練習機で訓練しているところとか、B-17を撃墜した時の話とか、内地に帰れなくてラバウルに行かされた時の笹井中尉が介抱してくれる話とか(笹井中尉関連はほんわかエピソードが色々あるだけに坂井さんが負傷して帰還している間に戦死されたのが切ないなあ)、敵基地の上で編隊宙返りとか、セミ訓練とか、印象深いエピソードは沢山あるんだけど、ところどころに空戦相手の生身の死が描かれているところがずしんと来ます。これが戦争というものなんだ、と言いながら敵搭乗員がパラシュートで脱出することを祈ったり、矛盾してるんだろうけど、実際そんなに「敵兵だから」とは割り切れないだろうなあ。朝一緒にいた仲間が帰りにはいなくなってるところも悲しい。上巻の最後の方の、山口中尉の機体が被弾して、本人には何ともないのに、落下傘もなくて脱出できなくて、ジャングルに墜落する……というところとか。
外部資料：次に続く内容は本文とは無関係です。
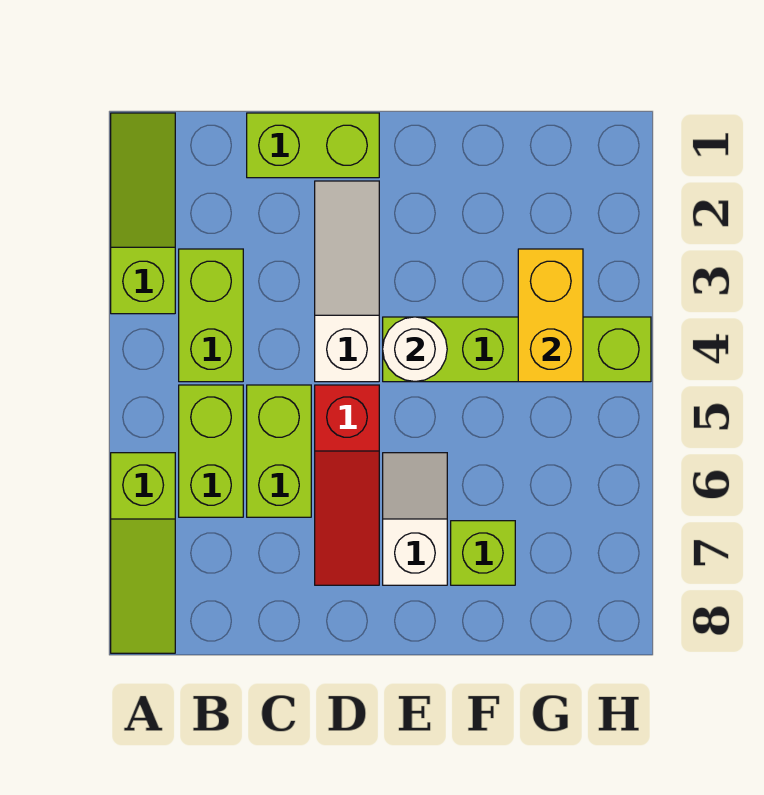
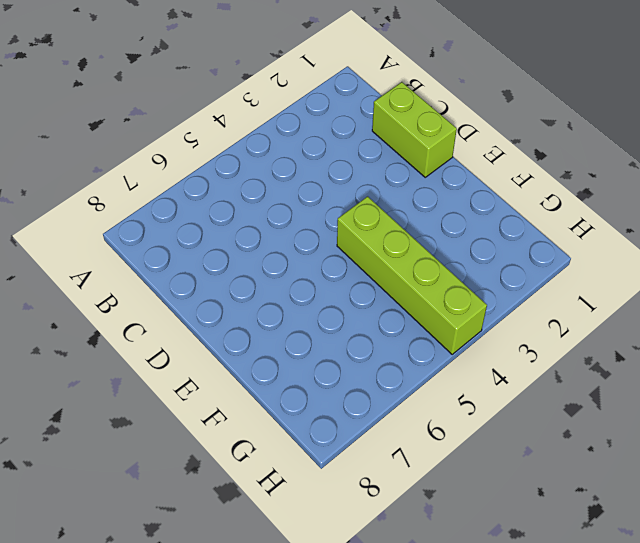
none -> lime slope A1:A3 level 1 top 3
none -> lime slope A6:A8 level 1 top 6
none -> lime brick B3:B4 level 1

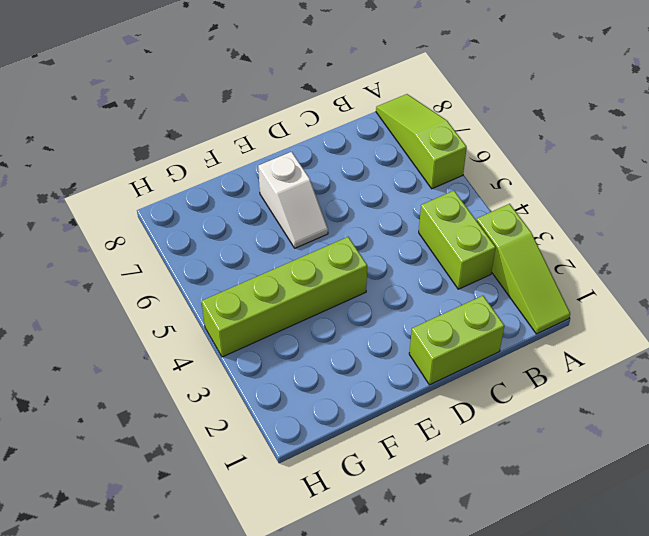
none -> lime brick B5:B6 level 1
none -> lime brick C5:C6 level 1
none -> white slope D2:D4 level 1 top 4

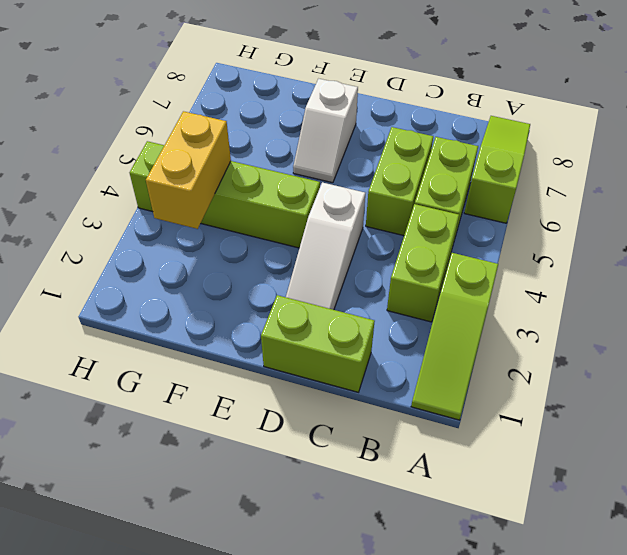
none -> red slope D5:D7 level 1 top 5
none -> lime brick F7 level 1
none -> white round brick E4 level 2

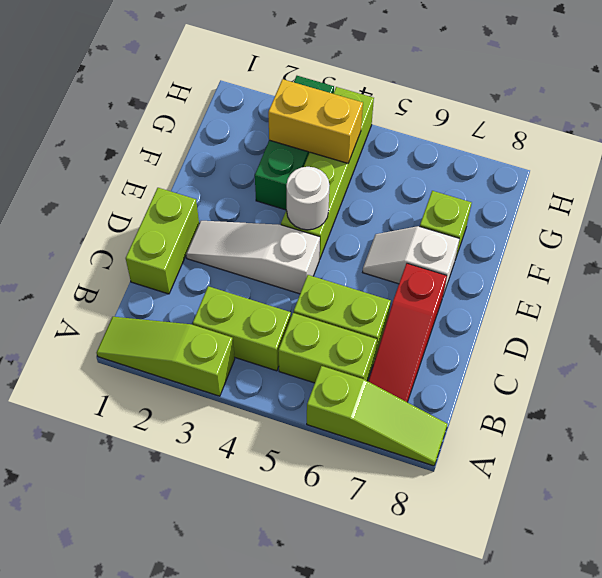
red slope B7:D7 level 1 top D -> red slope D5:D7 level 1 top 5
green brick F3:H3 level 1 -> none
敵側の搭乗員の、パラシュートで脱出して無事海上に降りたのに鱶にやられてしまうところもある意味無情だけど。

すごいのが、ガダルカナルでドーントレスの編隊に突っ込んで負傷してるのにラバウルまで帰ってくるところだと思います。しかもちゃんと報告してから医務室行きです(ルーデルの片足吹っ飛んでるのに帰還もすごいと思ったけど)。『永遠の0』にもこの辺りのエピソード出てきてましたね。麻酔もかけずに眼球に刺さったガラスを引き抜く辺りはぎゃっ!となりました。

最後の、「あとがきに代えて」のところで、坂井さんの戦闘機乗りとしての努力や秘訣が書かれているけど、「果たして生まれてから自然に死んでゆくまでの長い期間に、自分が持って生まれた人間としての性能の何パーセントを使って、この世から去って行っているだろうか」という部分にはっとさせられました。「天才」という言葉で片付けてしまうのは簡単だけど、その、性能の使用量のパーセンテージを上げる努力があったからこその撃墜王であって、無事の生還があったんでしょうね。「敵と闘うことより、自分に勝つことの方が、ずっと苦しい」という言葉が、すごく重く感じられました。


あーレベルは低いけど自分との戦いをがんばろう。